Hi Creative Ones,
As soon as I was old enough to do a cartwheel, my mom stuck a tennis racket in my hand and signed me up for tennis lessons. Life became tennis. I lived in Miami, my mom was a tennis-pro, and my dad was on the court at every free moment. Eventually, my mom entered me in tournaments (whether I liked it or not), and sat on the sidelines grimacing every time I missed a shot; a LOT of pressure for a sensitive, creative soul. She meant well.
I ranked first in the Miami-wide school district when I was 14 years old but at some point the pressure to win turned into a huge tennis block. I choked and the ruthless forehand that won me so many matches now betrayed me and I hit everything out. I had lost something that brought me a feeling of competence at a time when life was turbulent and awkward. The lack of experience and support in dealing with the pain and embarrassment led me to quitting.

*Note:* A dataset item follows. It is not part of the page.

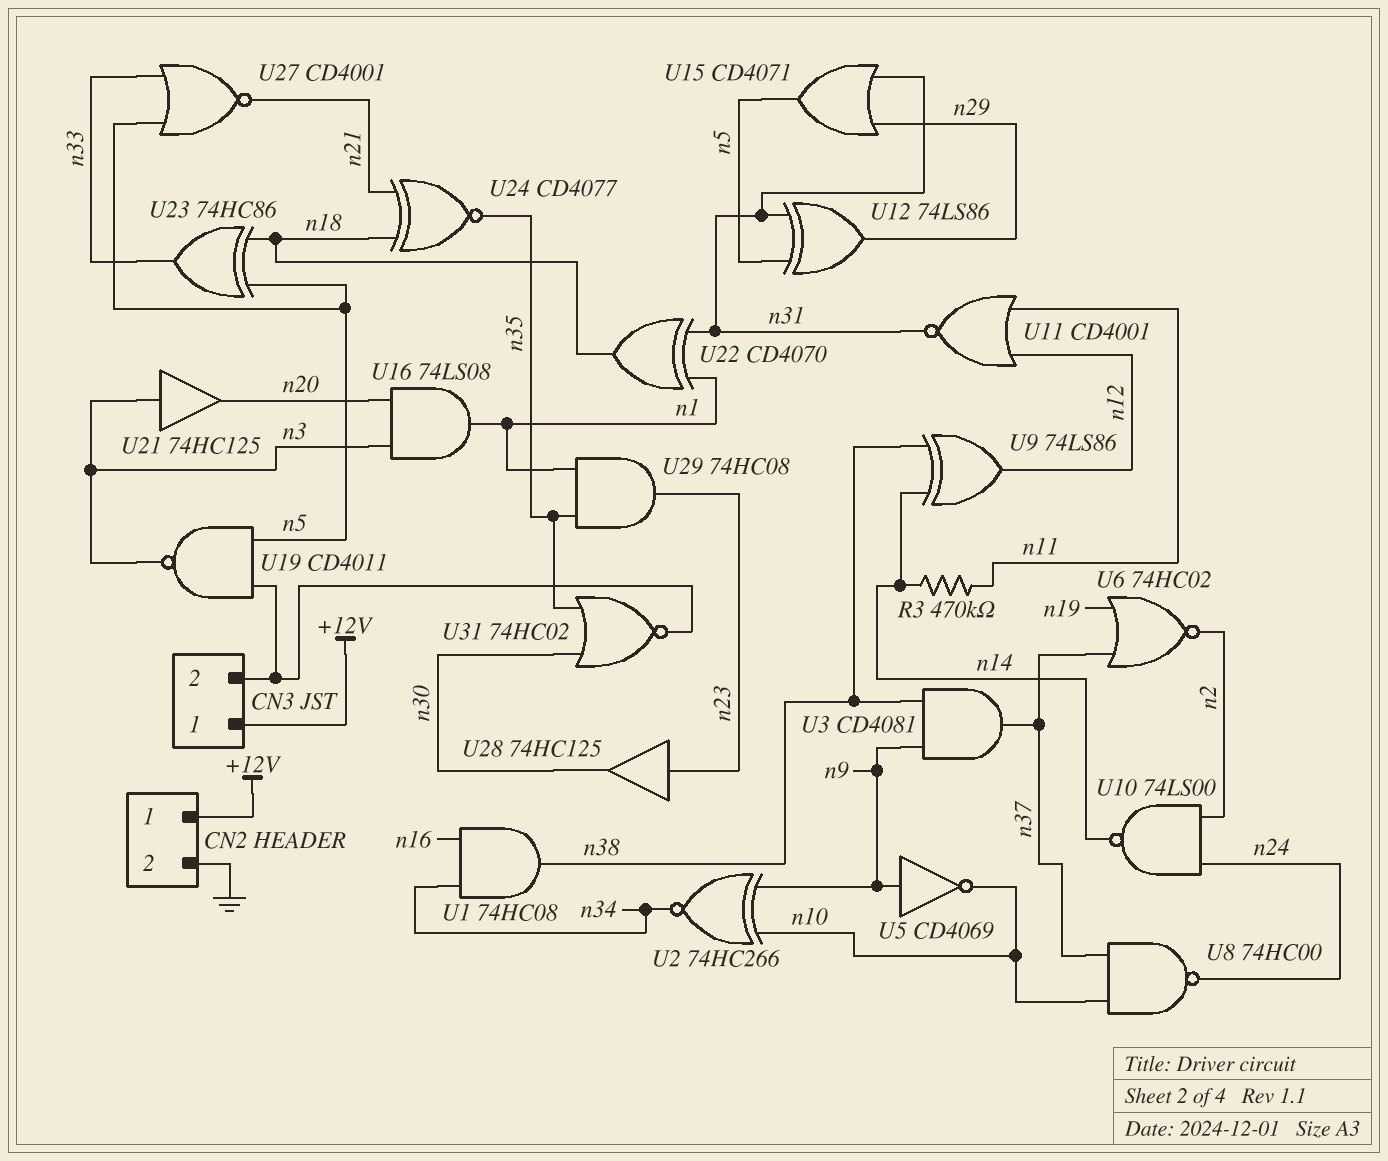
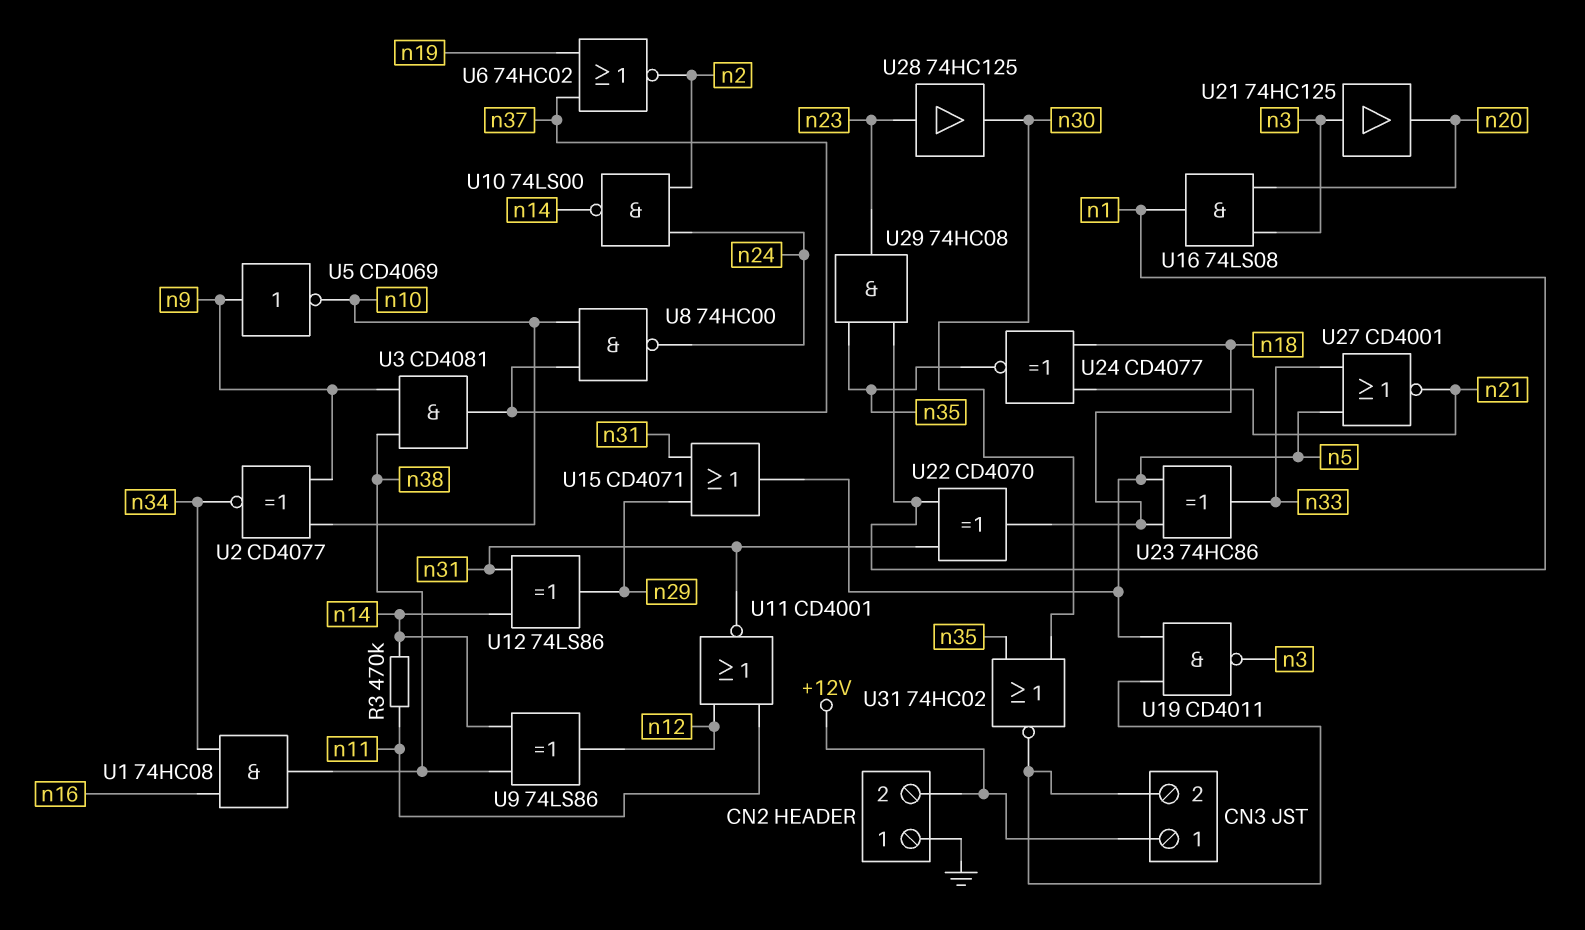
CN2 pin 1: +12V -> GND
CN2 pin 2: GND -> +12V
U2: XNOR 74HC266 (in n9, in n10, out n34) -> XNOR CD4077 (in n9, in n10, out n34)
U12: XOR 74LS86 (in n5, in n31, out n29) -> XOR 74LS86 (in n14, in n31, out n29)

Fast forward to my thirties, I found a Zen tennis instructor to help me work through the block because I wanted to return to tennis for fun. He used metaphors and creative exercises to invite less mental interference. He gave me permission to hit badly as a way to remove the pressure. (These tools may sound familiar to those in the KMCC sphere).
My favorite tool was his instruction to “fascinate on the ball" as it came toward me. The words “fascinate on the ball” created an entirely different experience of being present with this round, fuzzy thing being whacked at me. Not only did it move me from overthinking and pressure to getting lost in a relaxed zone of easy follow-through, it was freeing and made tennis more fun. Bingo!
Words evoke feelings and if we repeatedly use ones that entice us to consciously approach our creative passion with more color, over time the subconscious will relax its habitual delivery of pressure, judgment, and comparison and we can shift toward showing-up more effortlessly.
Our blocks will melt.
Instead of focusing on how much you can accomplish,
focus on how much you can absolutely love what you’re doing.
On page 53 in The Muse is In: An Owner’s Manual to Your Creative, (turn there now, I 'll wait...), I have a whole list of words called "Process Fuel" that can evoke a better feeling for showing-up for your work than pressure and judgment. If you’ve had great success in a creative arena or are just starting, it’s not uncommon to have resistance. Often the best way to get through it is with novel strategies that shift the mind out of a pattern that hasn’t worked but automatically engages because it's been established as a habit.
Scan this list and see if your intuition finds an enticing combining of words that may evoke follow-through in your own game of love. Do any of those work for you?